本発明において、該棒状液晶性化合物は非対称構造であることが好ましい。ここで非対称構造とは、一般式(1A)において、メソゲン基Mを中心としてR3−C3−D3−C5−と−C6−D4−C4−R4が異なる構造のことをいう。該棒状液晶性化合物として、非対称構造のものを用いることにより、配向均一性をより高めることができる。

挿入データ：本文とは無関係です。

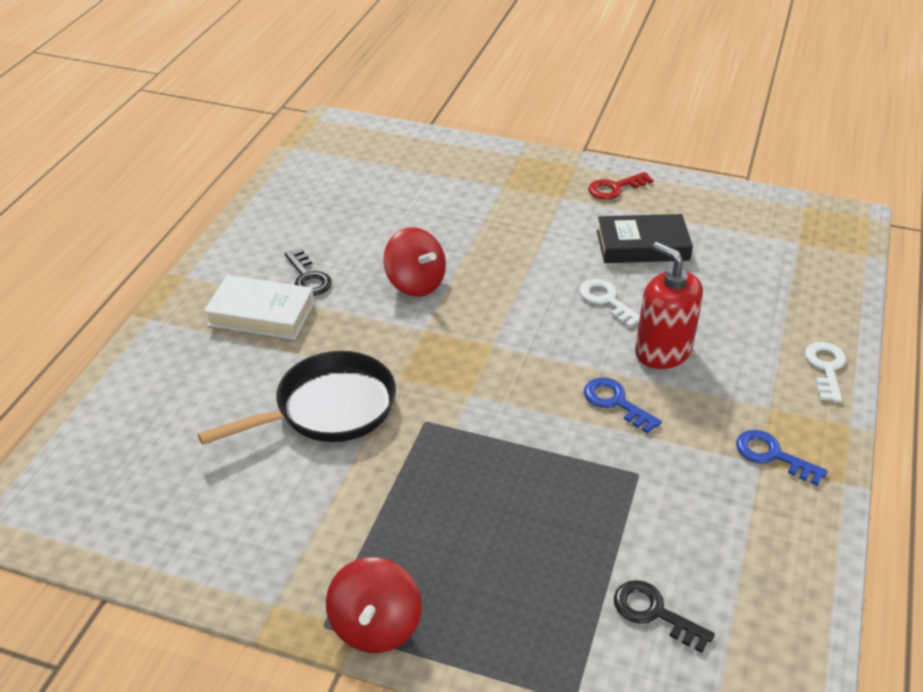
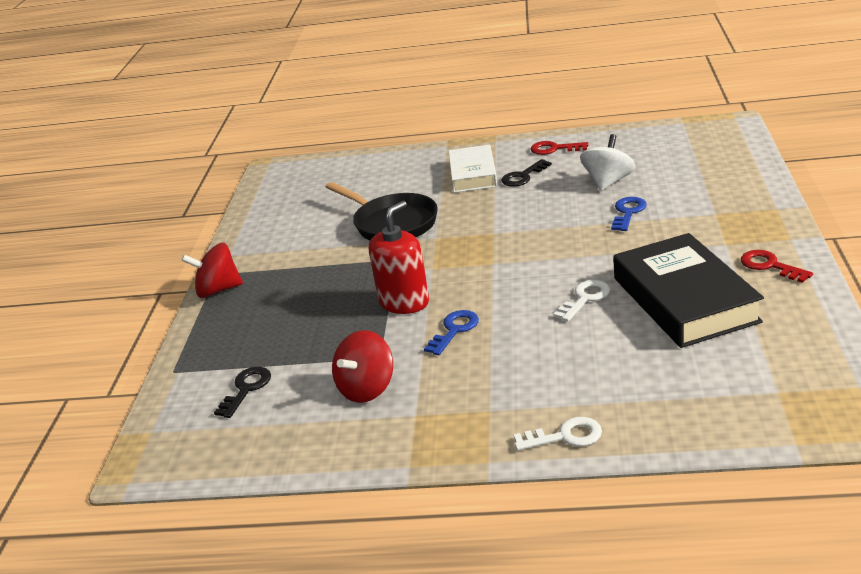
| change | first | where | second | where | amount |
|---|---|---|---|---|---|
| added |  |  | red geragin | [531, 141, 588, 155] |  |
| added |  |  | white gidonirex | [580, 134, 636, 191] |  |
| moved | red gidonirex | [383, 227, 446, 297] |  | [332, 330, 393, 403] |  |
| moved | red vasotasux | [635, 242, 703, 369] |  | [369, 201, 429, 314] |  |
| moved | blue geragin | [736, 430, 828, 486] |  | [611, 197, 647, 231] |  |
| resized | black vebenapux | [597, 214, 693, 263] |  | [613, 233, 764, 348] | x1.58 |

本発明において、前記棒状液晶性化合物は、そのΔn値が0.10以上であることが好ましい。Δn値が0.30以上の化合物を用いると、紫外線吸収スペクトルの長波長側の吸収端が可視域に及ぶ場合があるが、該スペクトルの吸収端が可視域に及んでも所望する光学的性能に悪影響を及ぼさない限り、使用可能である。このような高いΔn値を有することにより、高い光学的性能(例えば、円偏光分離特性)を有する円偏光分離シートを与えることができる。

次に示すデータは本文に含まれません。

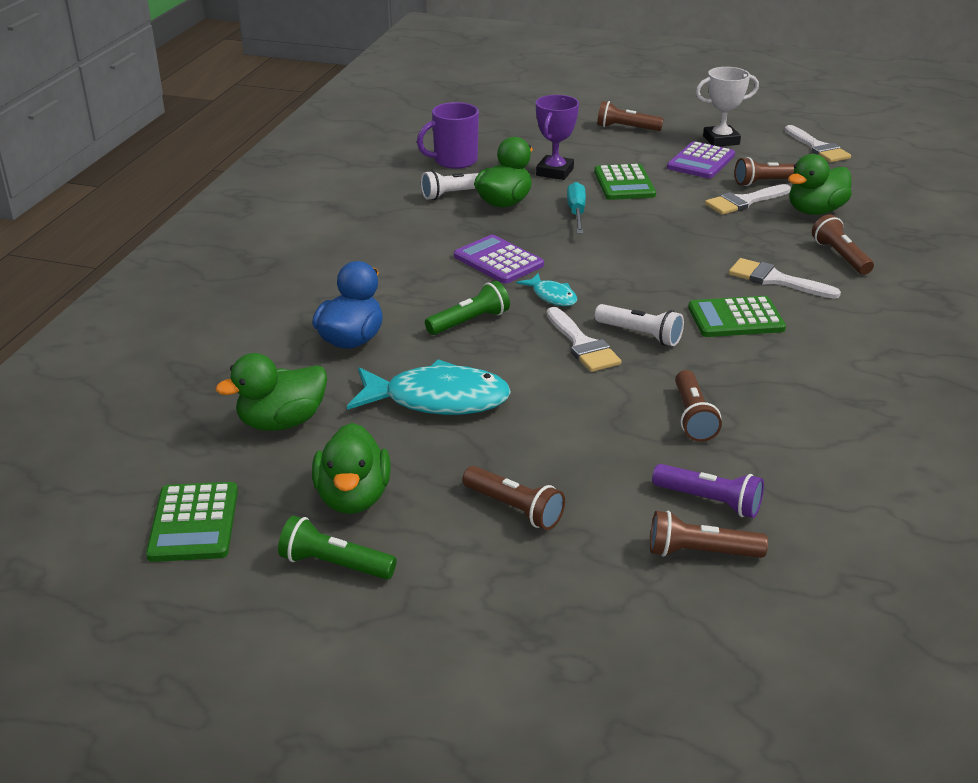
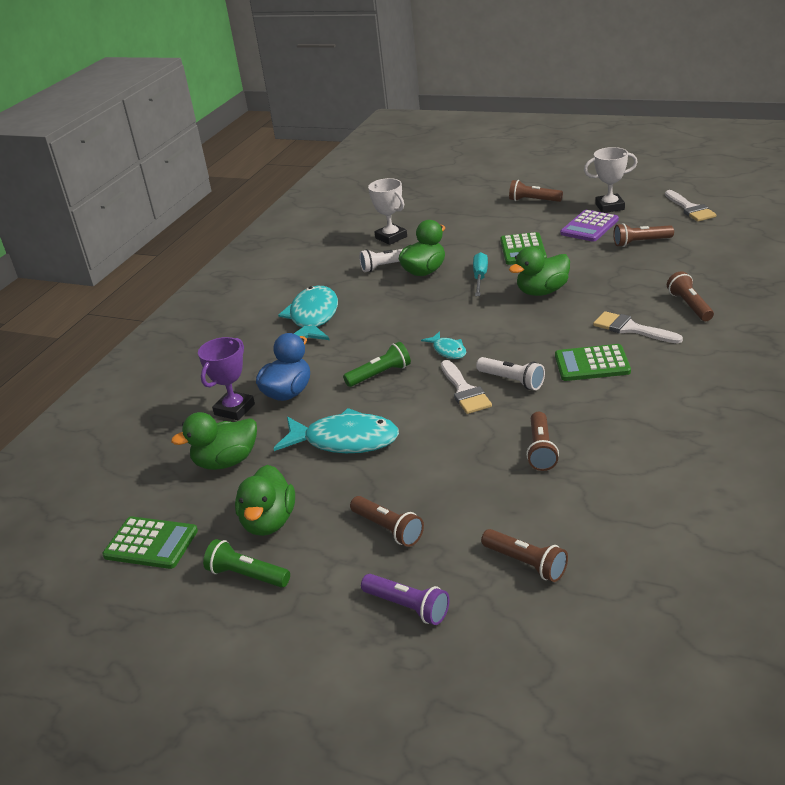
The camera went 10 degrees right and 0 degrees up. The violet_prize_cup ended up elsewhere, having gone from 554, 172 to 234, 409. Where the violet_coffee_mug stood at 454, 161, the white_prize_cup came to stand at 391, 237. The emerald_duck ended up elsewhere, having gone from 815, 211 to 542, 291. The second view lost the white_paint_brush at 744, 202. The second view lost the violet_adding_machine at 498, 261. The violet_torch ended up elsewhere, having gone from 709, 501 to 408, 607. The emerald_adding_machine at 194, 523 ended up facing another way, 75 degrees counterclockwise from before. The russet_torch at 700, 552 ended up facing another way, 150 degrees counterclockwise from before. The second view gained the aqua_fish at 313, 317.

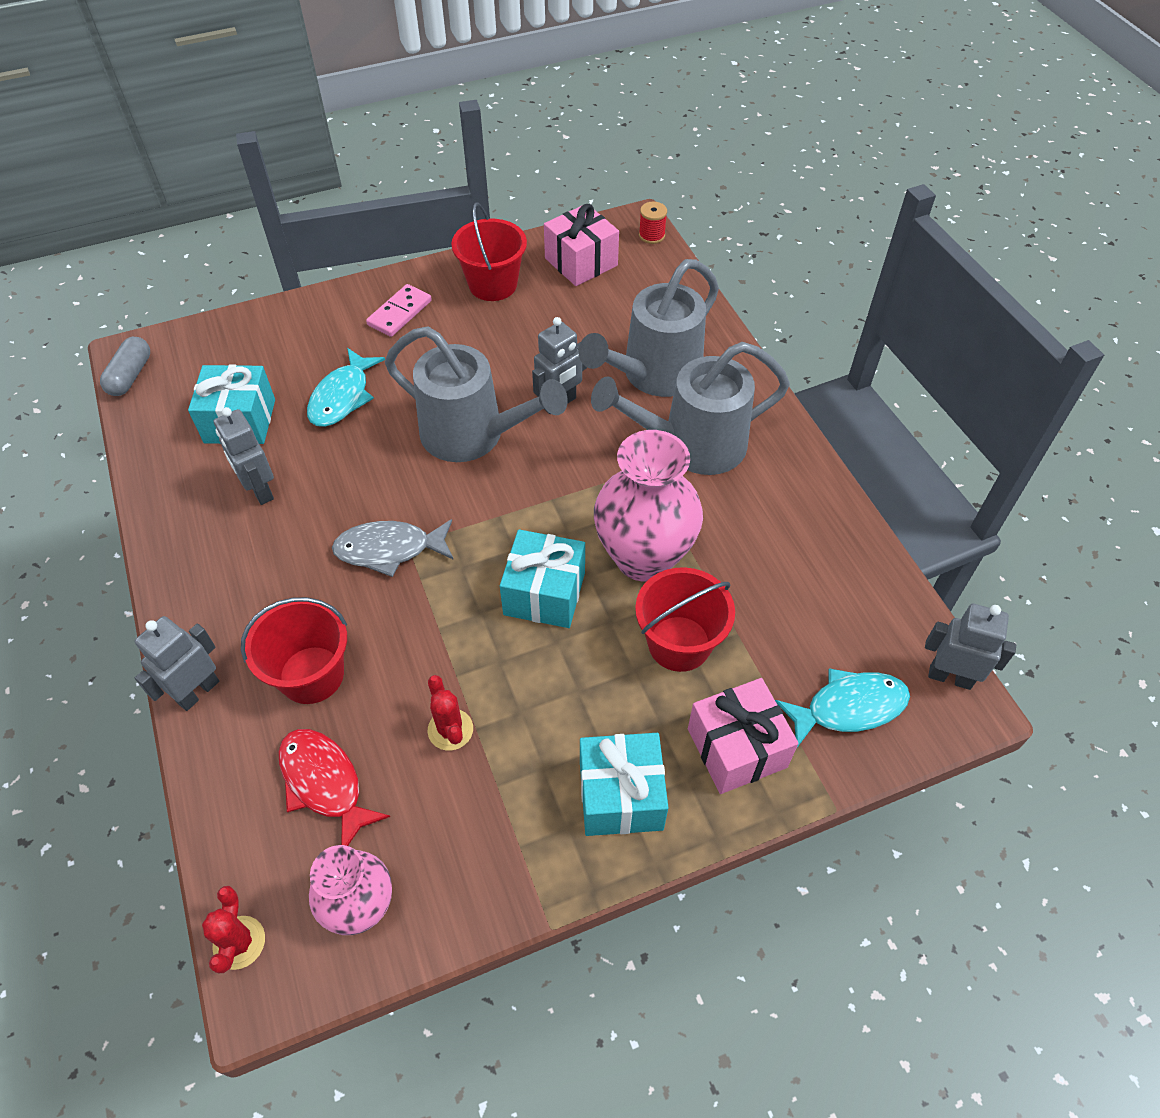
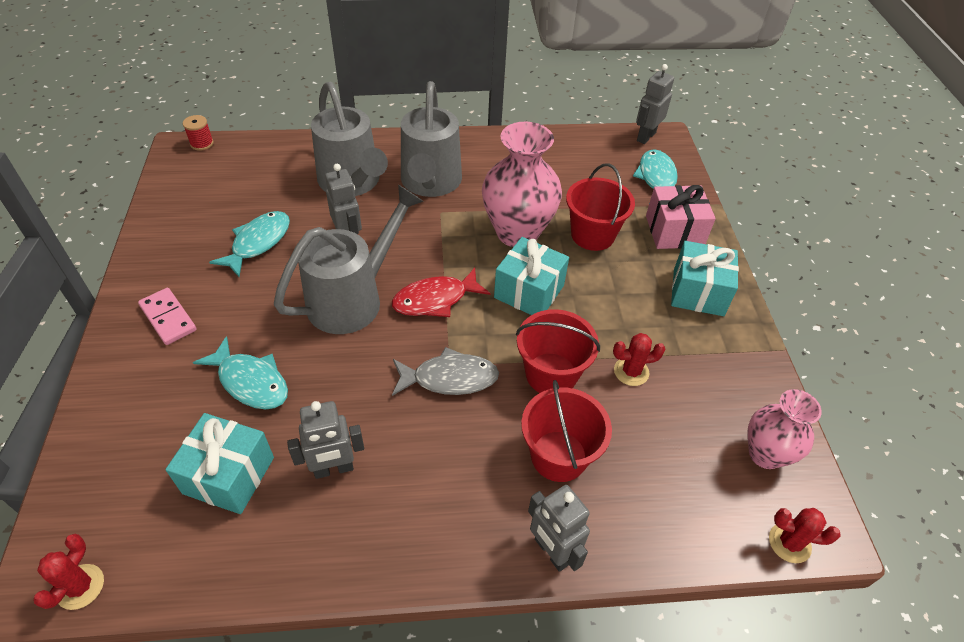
The camera went 75 degrees left and 5 degrees down. The red_bucket ended up elsewhere, having gone from 493, 284 to 551, 374. The second view lost the rose-pink_wrapped_gift at 581, 262. Where the gray_pill stood at 130, 375, the red_prickly_plant came to stand at 80, 587. The gray_fish at 389, 550 ended up facing another way, 105 degrees counterclockwise from before. The red_fish ended up elsewhere, having gone from 324, 783 to 435, 300. The second view gained the aqua_fish at 258, 243.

本発明において、前記棒状液晶性化合物は、1分子中に少なくとも2つ以上の反応性基を有することが好ましい。前記反応性基としては、具体的にはエポキシ基、チオエポキシ基、オキセタン基、チエタニル基、アジリジニル基、ピロール基、フマレート基、シンナモイル基、イソシアネート基、イソチオシアネート基、アミノ基、ヒドロキシル基、カルボキシル基、アルコキシシリル基、オキサゾリン基、メルカプト基、ビニル基、アリル基、メタクリル基、及びアクリル基が挙げられる。これらの反応性基を有することにより、コレステリック液晶組成物を硬化させた際に、安定した硬化物を得ることができる。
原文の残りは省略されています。